Sería erróneo responsabilizar, sobre todo, a la dirección de los sindicatos, concordante con los antiguos modelos de la izquierda radical, por el hecho de que no se vislumbre siquiera un atisbo de reacción. Con toda certeza, el aparato no apoyaría un movimiento militante de base sindical, sino que más bien lo ahogaría –en Alemania, de manera aún más inequívoca y brutal que en el Mayo francés del 68. Pero, por otro lado, el aparato no puede obviamente ser más combativo y activista que su propia base de afiliados. Quien durante décadas seguidas luchó sólo contra su propia sombra es incapaz de subir súbitamente al ring con seriedad. Los primeros golpes no provinieron de adversarios institucionales, sino de la propia mayoría de los miembros, que en Alemania jamás se implicarían en un acto de fuerza desesperado como en el Mayo parisino. En medio de la crisis, el lema es más nítido en Alemania que en las demás partes del mundo (con excepción tal vez de los Estados Unidos): «Cada uno para sí y Dios contra todos».
Sin embargo, lo que queda de las instituciones sindicales alemanas se ve forzado, en interés de su propia razón de ser, a intentar algo como una «política de crisis». Naturalmente, ésta asume un aspecto aún más sórdido que en Francia. Líderes sindicales como Walter Riester, vicesecretario general del Sindicato de los Metalúrgicos, hace mucho tiempo ya que consumaron un cambio de posición ideológica que incluso hoy sería impensable en Francia: «'Estoy obligado cada vez más a pensar de forma empresarial, inclusive y sobre todo en interés de los trabajadores', dice el especialista en salarios [...] acerca de la creciente exigencia para que su organización, en una época de desempleo, tome decisiones muchas veces desagradables en favor de los afiliados» (Nürnberger Nachrichten, 27/12/95).

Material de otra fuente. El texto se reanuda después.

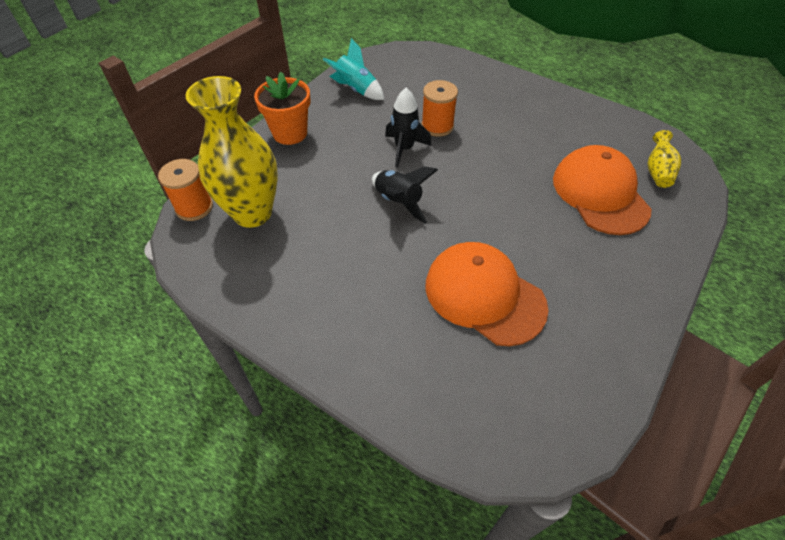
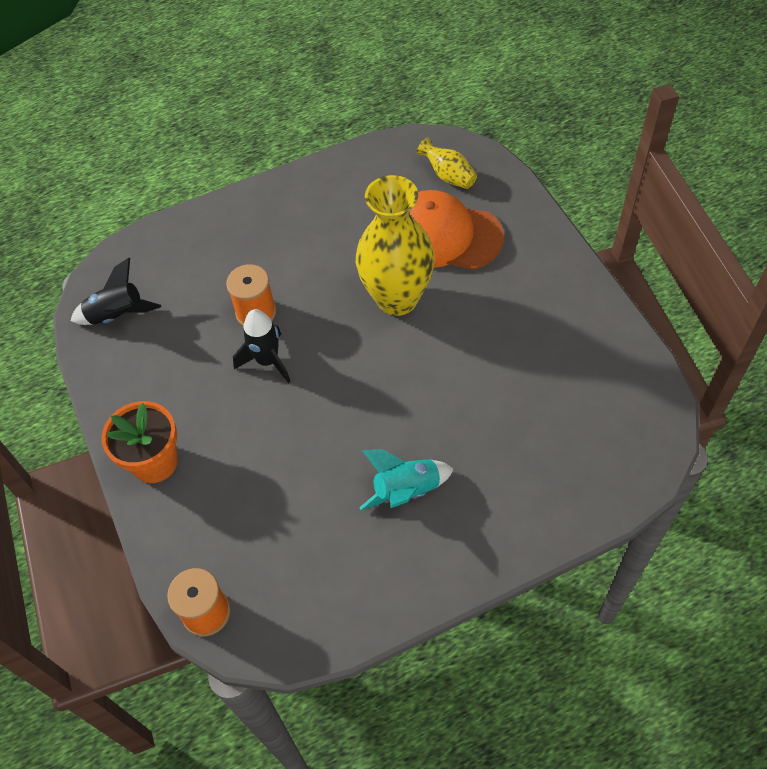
camera: 55 degrees left, 5 degrees up
(252, 213) = (258, 553): yellow vase -> yellow vase (397, 298)
(356, 90) = (131, 359): turquoise rocket -> turquoise rocket (406, 490)
(398, 202) = (339, 405): black rocket -> black rocket (117, 315)
(484, 295) = (497, 394): orange cap -> none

La lógica a primera vista confusa de que «en interés» de los trabajadores se tomen «decisiones desagradables» en beneficio de ellos mismos sólo puede tener por objetivo (si hacemos abstracción del amargo sabor paternalista) radicalizar la «política de adaptación» a la economía de mercado dentro de los sindicatos. No se debe reaccionar a la crisis con una reformulación de la crítica social, sino, al contrario, con el recrudecimiento de la aceptación masoquista. Es exactamente esto lo que Riester y compañía entienden, en última instancia, por «modernización», de forma bastante análoga a los llamados modernizadores del SPD/8 reunidos en torno de Schröder, gobernador de Baja Sajonia, o de Clement, secretario de Finanzas de Renania del Norte-Westfalia.

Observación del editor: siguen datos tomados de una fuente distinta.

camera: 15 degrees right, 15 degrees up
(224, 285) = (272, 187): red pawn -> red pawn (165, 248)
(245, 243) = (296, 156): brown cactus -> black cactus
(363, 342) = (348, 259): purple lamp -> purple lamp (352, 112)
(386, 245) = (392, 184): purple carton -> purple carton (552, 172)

Esta línea sindical fue capaz de obtener una victoria clamorosa en el otoño de 1995, en ocasión del congreso que reunió a los mayores sindicatos de todo el mundo, cuando Klaus Zwickel, presidente del sindicato de los Metalúrgicos, sorprendió a los delegados con un proyecto de acuerdo de trabajo concebido en ausencia de discusiones y debates. Con él, no sólo se suministró a los «modernizadores» y a las élites institucionales o al gobierno conservador y neoliberal de la Federación una palpable arma retórica para la propaganda de la inmovilidad del sindicato, sino que también se consumó un dramático giro en la política sindical como un todo, que se veía venir hace tiempo en el contexto de la crisis.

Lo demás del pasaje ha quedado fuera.